William Breazeale’s introduction offers an overview of the development in the use of images of the nude body as a “visual language of form, pose, and gesture” (9) that perfected the figure to suit artistic needs. This process began in early fifteenth-century Italy, as interest arose among artists and their patrons in the noble and idealized representations of the human form found in the art of the classical past. These dignified and monumental figures seemed appropriate for narrative renderings of Biblical, mythological, and allegorical subjects. The practice of working directly from live models as well as dissected bodies was first introduced to ensure that artists could draw the human figure with anatomical accuracy and correct proportions. This practice was accompanied by copying exemplary works by past masters. As the last step in the process, artists were trained to use these figures in compositions that would convey drama and expression in their final works. Although these compositions often required female as well as male figures, studio practices were limited to drawing from nude male models, with limited access to female models for the sake of propriety. Privately, artists could use their spouse or a hired model, but more often they worked from ancient sculpture or casts. Not until the nineteenth century was the female model incorporated into the academic curriculum. This three-part practice of drawing from the nude model, copying masterful prototypes, and learning how to compose narrative compositions became not only standard workshop practice in Italy but was adopted by the academies emerging throughout Europe. Formal organizations in Italy such as the Accademia del Designo in Florence (1563), the Accademia di San Luca in Rome (1577), and the informal academy run by the Carracci family in Bologna became models for the informal academy of Hendrick Goltzius in Haarlem, the Académie royale in Paris (1648), and the later academies in Stuttgart (1771), Dresden (1774), and Kassel (1777). A series of essays elaborate this history.
The initial essay, “Ideals and Masters: The Nude in Italy, 1530–1800,” also by Breazeale, more fully describes the beginning of the development of the language of the nude in Italy. He cites the important voice of Leon Battista Alberti, who urged students to learn the correct structure and action of the body by drawing from life in order to better reveal the feelings and sentiments expressed through movement and gesture. As the century progressed, artists added the practice of copying earlier masters and works of ancient sculptures that were available to them in the Vatican Collection especially, such as the Laocoön, the Apollo Belvedere, and the River Nile. By the mid-sixteenth century, Giorgio Vasari instructed artists to attain a refined figural style by copying selectively from the best examples. This would furnish artists with an ideal of perfection toward which to strive. In their formation of an idealized style, artists would synthesize their knowledge of anatomy with a vision held before them of a figure possessing grace, dignity, and grandeur that through its proportions and gestures could reveal the highest human values and virtues. How better to embody the gods and virtuous characters as examples to imitate than to represent them as figures that transcend the characteristics of any one individual?
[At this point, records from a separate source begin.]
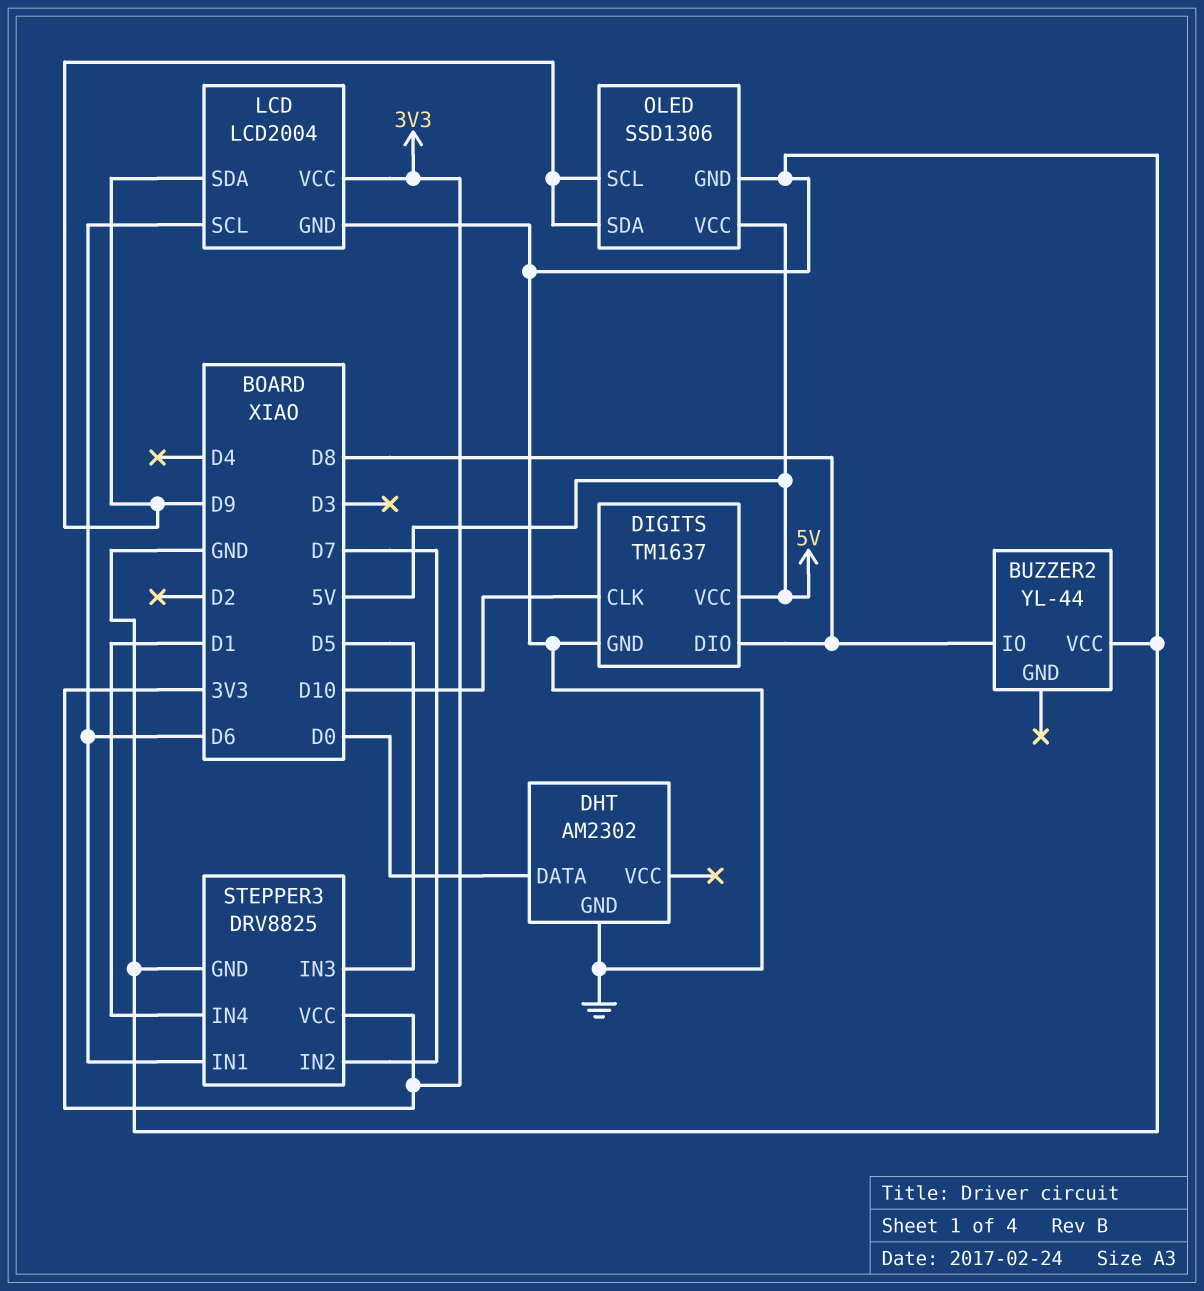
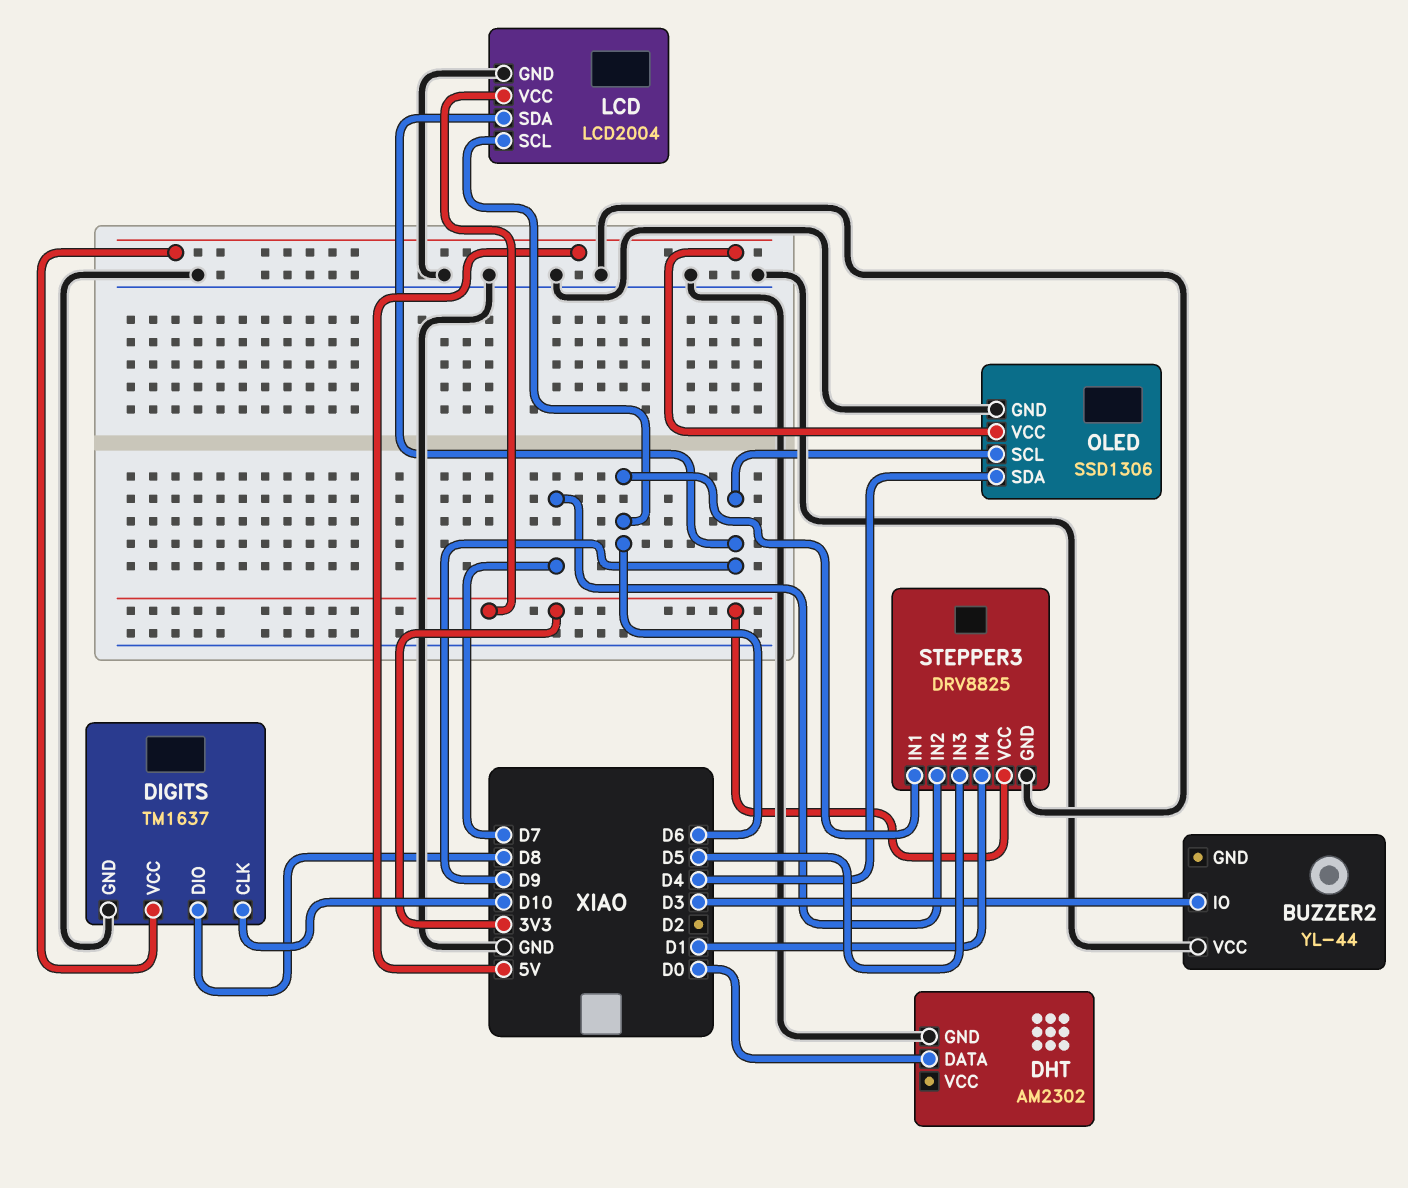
BUZZER2 pin IO: D8 -> D3
OLED pin SDA: D9 -> D4

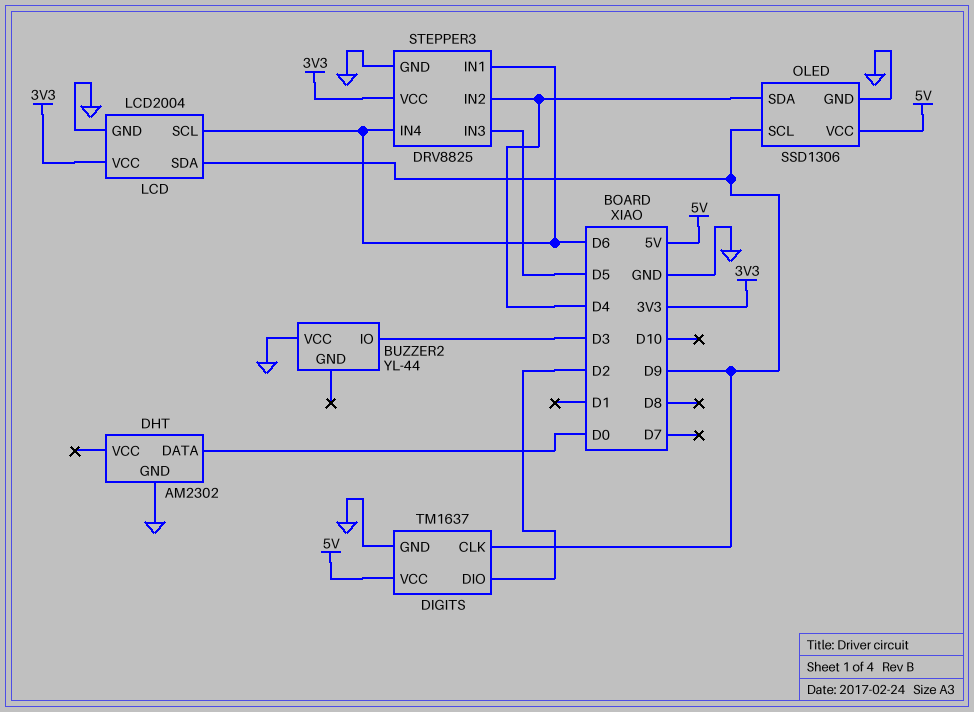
DIGITS pin CLK: D10 -> D9
DIGITS pin DIO: D8 -> D2
STEPPER3 pin IN2: D7 -> D4
STEPPER3 pin IN4: D1 -> D6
The successive essays, “International Currents: The Nude in the Low Countries, 1550–1750” by Susan Anderson, “Academie, academie, étude: Figural Drawings in France, 1650–1885” by Christine Giviskos, and “The Nude in German Art, ca. 1490–1830” by Christiane Andersson, review the rise of workshops and academies across Europe, tracing the similarities as well as departures from the Italian model. Naturalizing and secularizing tendencies in the Low Countries lead to the development of a figural style characterized by erotic sensualism, exemplified in work by Karel Van Mander and Hendrick Goltzius, or of figures pulsating with rhythmical vitality as in the copy after Michelangelo’s fresco of the Last Judgment by Peter Paul Rubens (1601–2). In France, the three-part practice of the Italian system was most closely adhered to by the Académie royale in Paris. Students worked from casts of ancient works as well as from intensive life studies, and heard lectures on the lessons to be learned from the historical sources they were expected to use when creating heroic or morally uplifting compositions. German artists, on the other hand, resisted a wholesale assimilation of these practices. Theirs was a tradition that had originally stressed the importance of representing observed particulars, and it was not until after Dürer returned from his journey to Venice that interest arose in synthesizing observed fact with a classical ideal.
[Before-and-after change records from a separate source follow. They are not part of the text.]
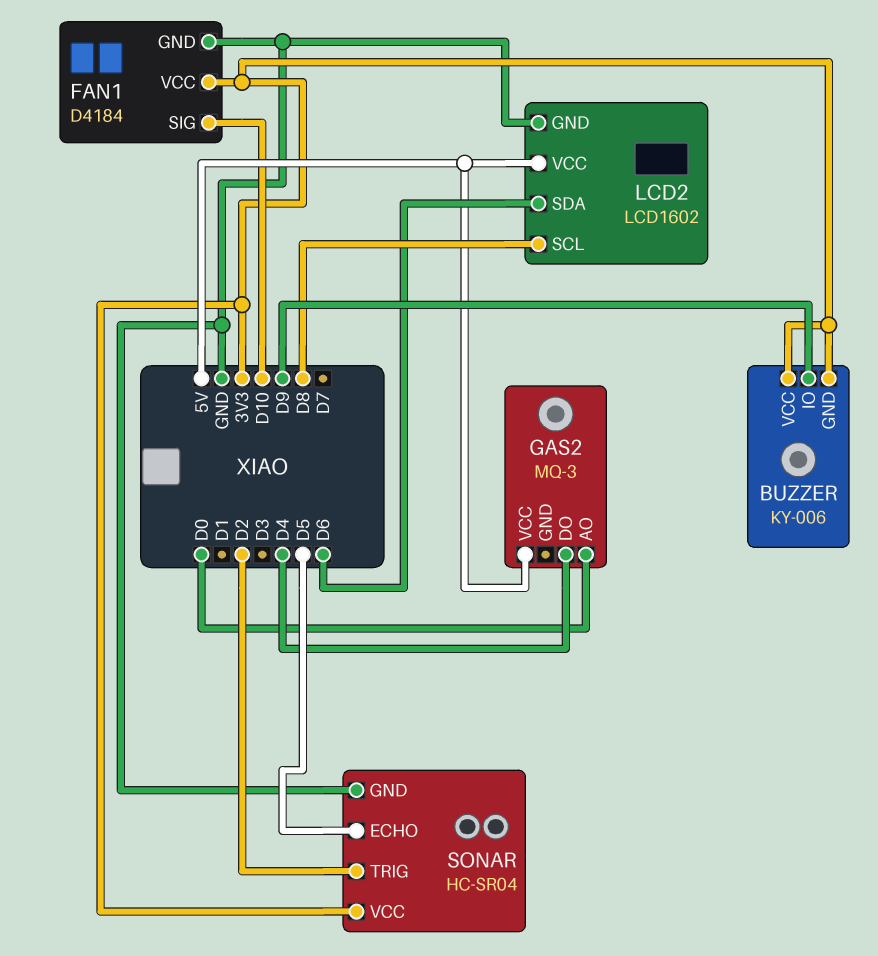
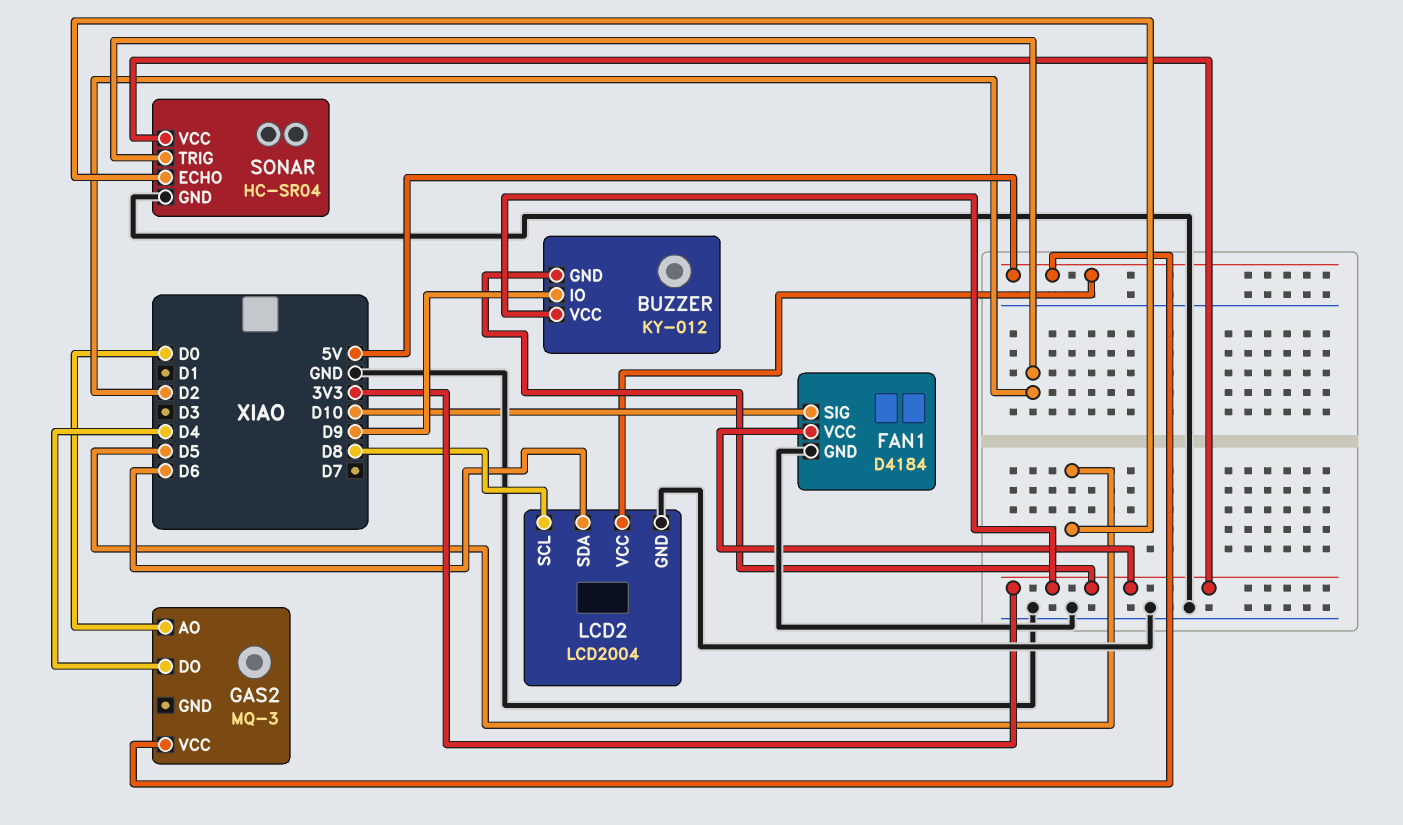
BUZZER: KY-006 -> KY-012
LCD2: LCD1602 -> LCD2004

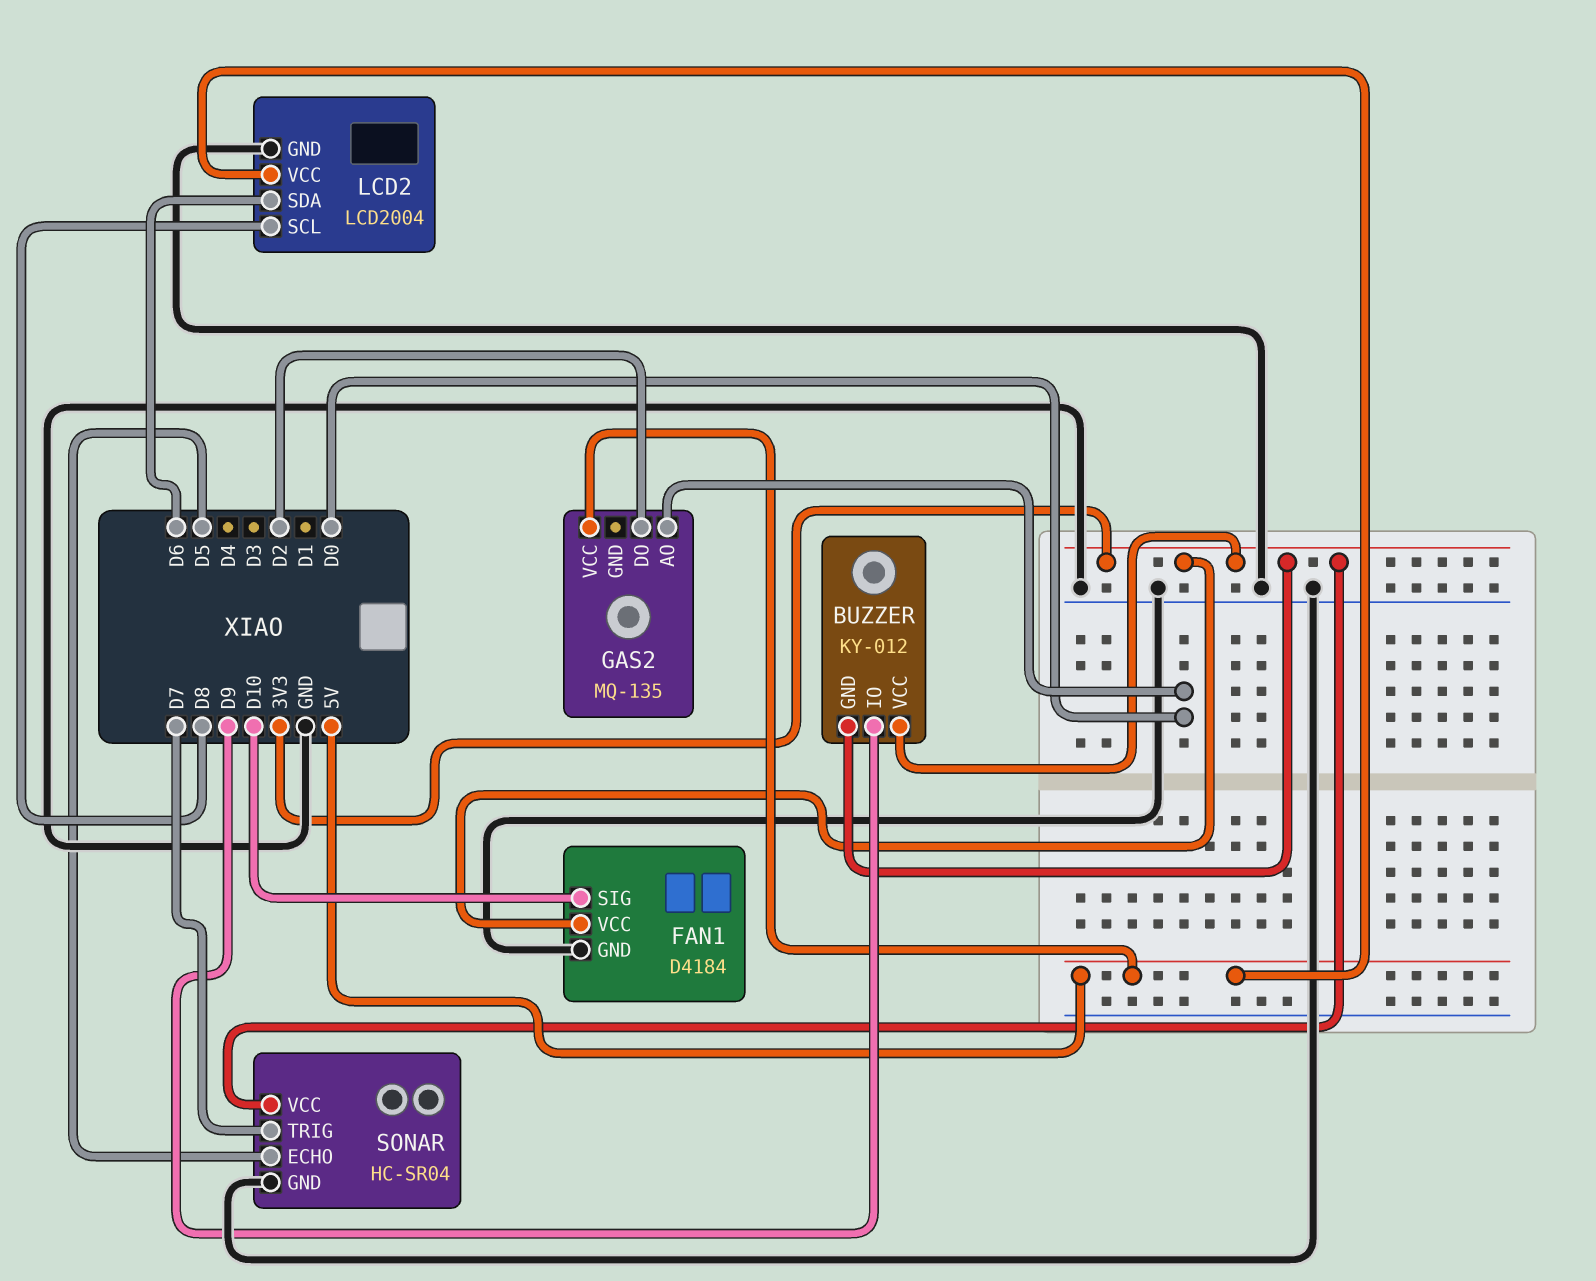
GAS2: MQ-3 -> MQ-135
GAS2 pin DO: D4 -> D2
SONAR pin TRIG: D2 -> D7

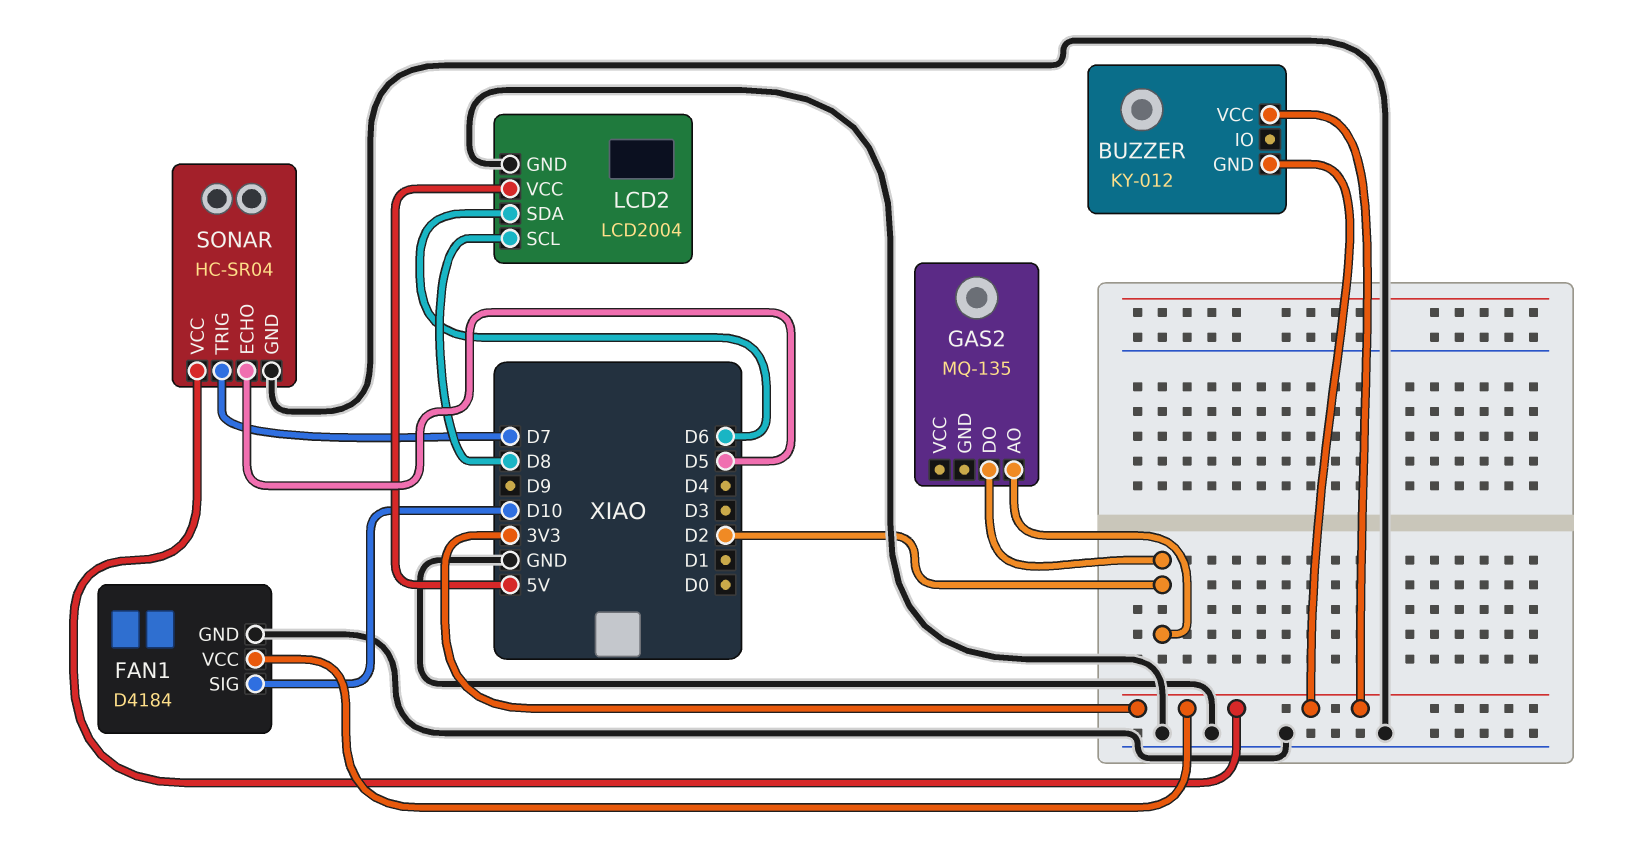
BUZZER pin IO: D9 -> none
GAS2 pin AO: D0 -> D2
GAS2 pin VCC: 5V -> none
The studio practices used to create an expressive language of the nude in life studies, copies, and compositional sketches are clearly revealed through the works reproduced in this catalogue. A standing male nude, drawn by an unidentified eighteenth-century French artist (cat. no. 27), for example, illustrates the artist’s ability to render an individualized figure showing carefully observed anatomical accuracy and credible movement. This impressive black-chalk drawing combines a crisp and flexibly vibrant line with subtle shading to produce convincing plastic form, contrasting with delicate transparent luminosity. Another work, Christ at the Column (ca. mid-1590s), a copy by Cavaliere d’Arpino of a painting by Sebastiano del Piombo, demonstrates the artist’s assimilation of monumental contrapposto derived through del Piombo from the classical tradition. As a result of using densely applied red and black chalks to create strong modeling, the artist has created a powerful idealized figure that seems to leap from the page as if in sculptural relief. Additionally, d’Arpino has succeeded in giving living warmth to the representation by overlapping each of the chalks to create an optical intermingling that seems incandescent. Francois Boucher’s sketch, The Birth of Venus (ca. 1732–34), is accompanied by supporting images (figs. 53 and 54) that illustrate the progression from life studies to a rhythmically focused preparatory compositional sketch to the final painting. This loosely worked sketch permits the viewer to participate in the creative process along with Boucher. The use of a warm-toned beige paper ground gives compositional unity to the work, suggestive of the sensuousness of the subject. The pyramidal massing of the figure group, though asymmetrical, reinforces that unity with a certain vitality. Within this large configuration, Boucher deftly described individual figures, rapidly suggesting their gestures and intertwining spatial movements with numerous broken lines of red chalk. The suggestion of modeling and luminous atmosphere is produced with flickering touches of white chalk. What emerges is a delightful drawing that reflects Boucher’s confident mastery of observation and invention.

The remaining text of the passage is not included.